Why does Kubrick endure? The answer is twofold.

First, Kubrick’s body of work straddles the art house and the mainstream. His work is provocative and thought provoking and excites the senses despite its frequently languid pace. Even as Kubrick traipses through cinematic neighborhoods that are popular with the people but less respected critically—“genre” fare like horror, sci-fi, noir—audiences experience an elevation of tone rarely seen in such pictures.

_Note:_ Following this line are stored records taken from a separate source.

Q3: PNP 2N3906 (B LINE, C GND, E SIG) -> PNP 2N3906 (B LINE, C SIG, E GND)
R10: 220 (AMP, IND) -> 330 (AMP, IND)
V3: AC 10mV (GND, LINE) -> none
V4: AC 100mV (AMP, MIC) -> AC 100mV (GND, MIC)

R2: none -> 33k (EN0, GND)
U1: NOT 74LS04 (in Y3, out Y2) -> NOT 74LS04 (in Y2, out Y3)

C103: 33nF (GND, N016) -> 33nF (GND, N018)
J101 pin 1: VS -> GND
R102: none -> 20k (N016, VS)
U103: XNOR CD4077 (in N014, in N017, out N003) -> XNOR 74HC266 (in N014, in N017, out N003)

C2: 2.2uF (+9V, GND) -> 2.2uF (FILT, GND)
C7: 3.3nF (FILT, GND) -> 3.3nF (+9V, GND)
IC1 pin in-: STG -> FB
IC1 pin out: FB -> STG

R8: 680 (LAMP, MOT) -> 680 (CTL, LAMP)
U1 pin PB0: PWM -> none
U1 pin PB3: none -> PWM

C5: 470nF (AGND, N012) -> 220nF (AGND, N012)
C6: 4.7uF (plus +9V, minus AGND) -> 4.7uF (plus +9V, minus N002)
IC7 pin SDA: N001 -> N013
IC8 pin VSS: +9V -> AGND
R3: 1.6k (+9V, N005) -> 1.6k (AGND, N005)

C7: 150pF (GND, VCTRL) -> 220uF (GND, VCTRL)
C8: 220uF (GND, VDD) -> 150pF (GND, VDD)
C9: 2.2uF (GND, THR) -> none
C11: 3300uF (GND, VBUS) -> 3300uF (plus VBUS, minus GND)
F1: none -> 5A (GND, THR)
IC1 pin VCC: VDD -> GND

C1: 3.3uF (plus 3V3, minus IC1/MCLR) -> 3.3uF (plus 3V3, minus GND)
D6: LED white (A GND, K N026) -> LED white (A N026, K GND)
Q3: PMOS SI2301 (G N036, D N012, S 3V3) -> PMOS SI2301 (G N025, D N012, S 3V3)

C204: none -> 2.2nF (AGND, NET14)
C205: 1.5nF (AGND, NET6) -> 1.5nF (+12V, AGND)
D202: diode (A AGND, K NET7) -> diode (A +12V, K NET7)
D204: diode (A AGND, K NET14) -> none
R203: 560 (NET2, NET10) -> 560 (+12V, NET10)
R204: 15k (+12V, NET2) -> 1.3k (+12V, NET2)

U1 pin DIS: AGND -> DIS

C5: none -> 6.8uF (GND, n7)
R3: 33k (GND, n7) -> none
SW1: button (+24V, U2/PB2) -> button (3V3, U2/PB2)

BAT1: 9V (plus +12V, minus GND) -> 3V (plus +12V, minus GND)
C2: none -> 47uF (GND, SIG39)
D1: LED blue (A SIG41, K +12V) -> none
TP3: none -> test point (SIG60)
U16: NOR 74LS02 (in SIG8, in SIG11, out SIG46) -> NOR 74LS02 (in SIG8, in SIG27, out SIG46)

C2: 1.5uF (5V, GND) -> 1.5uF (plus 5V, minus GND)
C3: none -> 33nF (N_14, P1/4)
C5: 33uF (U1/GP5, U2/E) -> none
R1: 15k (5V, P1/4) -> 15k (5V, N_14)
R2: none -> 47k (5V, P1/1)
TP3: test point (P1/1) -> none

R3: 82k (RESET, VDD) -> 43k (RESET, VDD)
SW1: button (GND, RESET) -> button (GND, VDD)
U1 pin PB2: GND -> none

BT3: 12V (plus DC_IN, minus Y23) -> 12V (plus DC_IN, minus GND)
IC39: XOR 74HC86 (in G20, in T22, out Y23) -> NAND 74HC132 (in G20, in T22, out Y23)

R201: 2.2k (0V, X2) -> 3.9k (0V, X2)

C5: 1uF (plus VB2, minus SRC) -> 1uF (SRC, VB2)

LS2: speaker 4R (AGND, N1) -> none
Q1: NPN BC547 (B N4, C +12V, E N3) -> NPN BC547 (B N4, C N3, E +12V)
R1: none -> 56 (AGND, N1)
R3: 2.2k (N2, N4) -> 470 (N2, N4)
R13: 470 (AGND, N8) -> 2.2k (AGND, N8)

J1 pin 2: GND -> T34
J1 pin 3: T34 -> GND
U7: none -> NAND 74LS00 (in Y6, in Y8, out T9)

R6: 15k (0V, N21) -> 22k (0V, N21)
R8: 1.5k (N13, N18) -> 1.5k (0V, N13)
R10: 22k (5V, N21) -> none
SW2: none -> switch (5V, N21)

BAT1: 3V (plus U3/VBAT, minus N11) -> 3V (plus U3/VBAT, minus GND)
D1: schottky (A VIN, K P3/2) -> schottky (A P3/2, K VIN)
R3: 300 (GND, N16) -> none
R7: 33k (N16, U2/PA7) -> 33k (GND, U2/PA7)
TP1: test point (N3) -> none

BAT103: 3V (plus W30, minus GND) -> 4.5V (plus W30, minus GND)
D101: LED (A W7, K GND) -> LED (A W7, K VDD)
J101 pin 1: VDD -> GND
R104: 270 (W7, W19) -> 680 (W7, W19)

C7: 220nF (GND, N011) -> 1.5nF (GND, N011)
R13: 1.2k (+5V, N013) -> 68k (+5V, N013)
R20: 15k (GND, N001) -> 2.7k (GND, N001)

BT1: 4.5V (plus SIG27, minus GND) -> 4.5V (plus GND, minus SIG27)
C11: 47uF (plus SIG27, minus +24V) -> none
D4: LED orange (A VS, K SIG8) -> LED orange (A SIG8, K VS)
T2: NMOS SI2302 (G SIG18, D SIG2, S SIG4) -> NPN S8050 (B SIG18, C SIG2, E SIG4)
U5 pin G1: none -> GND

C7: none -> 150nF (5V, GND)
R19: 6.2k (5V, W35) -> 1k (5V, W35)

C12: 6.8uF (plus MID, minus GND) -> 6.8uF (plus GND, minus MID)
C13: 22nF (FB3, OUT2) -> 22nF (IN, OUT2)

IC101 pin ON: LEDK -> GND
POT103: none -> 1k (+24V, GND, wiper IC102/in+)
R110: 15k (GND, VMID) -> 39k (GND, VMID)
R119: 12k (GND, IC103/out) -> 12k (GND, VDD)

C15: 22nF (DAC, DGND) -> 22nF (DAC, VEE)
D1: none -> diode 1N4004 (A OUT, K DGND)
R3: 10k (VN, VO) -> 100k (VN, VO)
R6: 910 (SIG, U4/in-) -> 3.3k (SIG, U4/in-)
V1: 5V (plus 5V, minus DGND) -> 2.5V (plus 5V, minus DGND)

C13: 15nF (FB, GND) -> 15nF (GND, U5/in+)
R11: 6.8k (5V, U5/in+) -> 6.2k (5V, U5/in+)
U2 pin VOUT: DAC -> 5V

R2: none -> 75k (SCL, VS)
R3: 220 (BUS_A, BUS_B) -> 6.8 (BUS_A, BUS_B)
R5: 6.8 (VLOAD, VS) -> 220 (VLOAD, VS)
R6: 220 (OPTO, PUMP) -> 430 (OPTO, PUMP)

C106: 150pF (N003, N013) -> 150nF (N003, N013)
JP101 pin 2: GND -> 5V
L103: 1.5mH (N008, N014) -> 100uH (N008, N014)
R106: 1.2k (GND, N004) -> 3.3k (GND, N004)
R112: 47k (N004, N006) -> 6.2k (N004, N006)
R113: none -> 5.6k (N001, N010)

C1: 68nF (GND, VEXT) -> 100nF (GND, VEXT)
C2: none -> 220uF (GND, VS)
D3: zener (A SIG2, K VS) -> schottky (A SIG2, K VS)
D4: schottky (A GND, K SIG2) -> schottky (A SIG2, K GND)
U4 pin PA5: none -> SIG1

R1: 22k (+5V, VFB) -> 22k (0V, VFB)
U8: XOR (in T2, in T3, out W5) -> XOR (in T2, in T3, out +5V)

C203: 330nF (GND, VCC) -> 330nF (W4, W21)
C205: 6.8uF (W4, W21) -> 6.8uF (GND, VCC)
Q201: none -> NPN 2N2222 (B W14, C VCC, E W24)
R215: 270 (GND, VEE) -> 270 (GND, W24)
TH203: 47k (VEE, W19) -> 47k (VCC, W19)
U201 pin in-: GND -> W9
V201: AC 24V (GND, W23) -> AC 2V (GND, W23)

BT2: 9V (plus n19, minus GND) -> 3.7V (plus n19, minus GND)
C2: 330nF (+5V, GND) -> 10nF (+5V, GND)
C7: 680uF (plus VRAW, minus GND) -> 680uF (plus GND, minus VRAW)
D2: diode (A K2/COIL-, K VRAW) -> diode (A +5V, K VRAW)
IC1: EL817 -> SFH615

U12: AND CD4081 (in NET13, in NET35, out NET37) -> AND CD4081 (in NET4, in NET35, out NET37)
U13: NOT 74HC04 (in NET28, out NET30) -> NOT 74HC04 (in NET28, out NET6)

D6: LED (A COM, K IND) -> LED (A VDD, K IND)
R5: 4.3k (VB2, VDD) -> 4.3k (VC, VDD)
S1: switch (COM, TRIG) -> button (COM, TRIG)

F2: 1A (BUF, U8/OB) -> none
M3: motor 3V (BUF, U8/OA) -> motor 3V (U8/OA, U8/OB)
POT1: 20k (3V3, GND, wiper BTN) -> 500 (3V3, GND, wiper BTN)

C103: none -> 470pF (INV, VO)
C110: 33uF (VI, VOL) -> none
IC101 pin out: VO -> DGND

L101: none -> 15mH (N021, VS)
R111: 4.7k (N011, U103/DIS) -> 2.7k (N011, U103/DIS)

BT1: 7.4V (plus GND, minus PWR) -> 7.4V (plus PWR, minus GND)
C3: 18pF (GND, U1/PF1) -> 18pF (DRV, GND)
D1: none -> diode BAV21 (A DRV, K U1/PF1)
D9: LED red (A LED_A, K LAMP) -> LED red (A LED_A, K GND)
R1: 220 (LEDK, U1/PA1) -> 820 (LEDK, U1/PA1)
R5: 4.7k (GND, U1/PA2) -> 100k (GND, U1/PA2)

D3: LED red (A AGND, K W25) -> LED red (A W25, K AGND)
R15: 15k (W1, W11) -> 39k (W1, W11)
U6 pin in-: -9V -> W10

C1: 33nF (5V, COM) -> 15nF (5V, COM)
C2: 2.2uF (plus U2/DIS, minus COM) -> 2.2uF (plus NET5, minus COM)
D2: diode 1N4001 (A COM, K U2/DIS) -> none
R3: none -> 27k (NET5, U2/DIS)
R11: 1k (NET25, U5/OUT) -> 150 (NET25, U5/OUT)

The point I was kind of dancing around here and didn’t quite hit due to my own timidity is this: Kubrick is the perfect entry-level auteur, the kind of director for the moviegoer who enjoys films that step modestly beyond the multiplex but not much further. I’m tempted to use the term “middlebrow,” though I hate the connotation and would be vaguely troubled to describe my favorite (well, one of my favorite) directors as such. 

Perhaps more delicately put, Kubrick is extremely accessible. His films are all in English; they frequently feature huge stars (Kirk Douglas, Jack Nicholson, Tom Cruise & Nicole Kidman, etc.); they work within genres that are popular with mass audiences; and, perhaps most importantly, his body of work is extremely small. 

The importance of that last fact cannot be overstated. Kubrick’s output is relatively minuscule: One can be fully fluent in Kubrick after having seen only 11 titles (13 if you feel like watching Killer’s Kiss and Fear and Desire; 10 if you feel, as I do, that Spartacus is barely a “Kubrick” film). Every one of those films is key to understanding what made Kubrick “Kubrick,” and you can work through the oeuvre in less than a month, assuming you leave your weekends free.

Compare that to, I dunno, Alfred Hitchcock, who has 67 director credits on IMDB. Or Martin Scorsese, who had 8 feature credits between 2000 and 2011 alone. In this way Kubrick is much like Orson Welles, whom one can feel comfortable discussing having seen only a handful of films. Kubrick endures in part because we can get our arms around him and really wrestle with his body of work.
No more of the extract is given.